# Ocqueoc



## huntfisheat (Jul 30, 2007)

Any action on the Ocqueoc yet? How is the fishing on the Ocqueoc River. I'm not new to the area but new to fishing the area.

Thanks,

Steve


----------



## ngheen (Apr 1, 2009)

probally a little early yet, but wish i could get away and try. if you can go up and try let us know how you do. the harbor in rogers city could also be good if its not iced up.


----------



## steelieagw81 (Jun 19, 2008)

high, muddy and still very cold a few winter fish have been taken in last couple weeks.


----------



## uptracker (Jul 27, 2004)

Fished close by today...water was 36 and a bit high and stained (not blown out)...about 18" of visibility. It'll be low and clear by next week, if we don't get rain. Expect water temps to dip a little too....our highs are gonna be in the mid to upper 30's by Sunday or Monday....with rain or snow possible.
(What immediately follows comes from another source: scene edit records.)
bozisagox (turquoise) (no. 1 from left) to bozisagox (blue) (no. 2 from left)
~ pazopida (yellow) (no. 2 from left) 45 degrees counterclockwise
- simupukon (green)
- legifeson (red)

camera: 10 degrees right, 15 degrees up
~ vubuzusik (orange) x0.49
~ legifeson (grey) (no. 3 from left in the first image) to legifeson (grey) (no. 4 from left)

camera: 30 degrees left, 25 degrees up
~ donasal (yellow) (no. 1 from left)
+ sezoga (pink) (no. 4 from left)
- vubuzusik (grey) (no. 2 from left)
No fish today and zero seen....


----------



## Fishslayer5789 (Mar 1, 2007)

Thanks for the reports, keep 'em coming! I am usually up that way for the trout opener and sometimes swing by the OC to fish steelhead. I almost always get to see a few (usually in full color) jump the dam and there's always a whole bunch of suckers in there all stacked up which make things a little more fun.


----------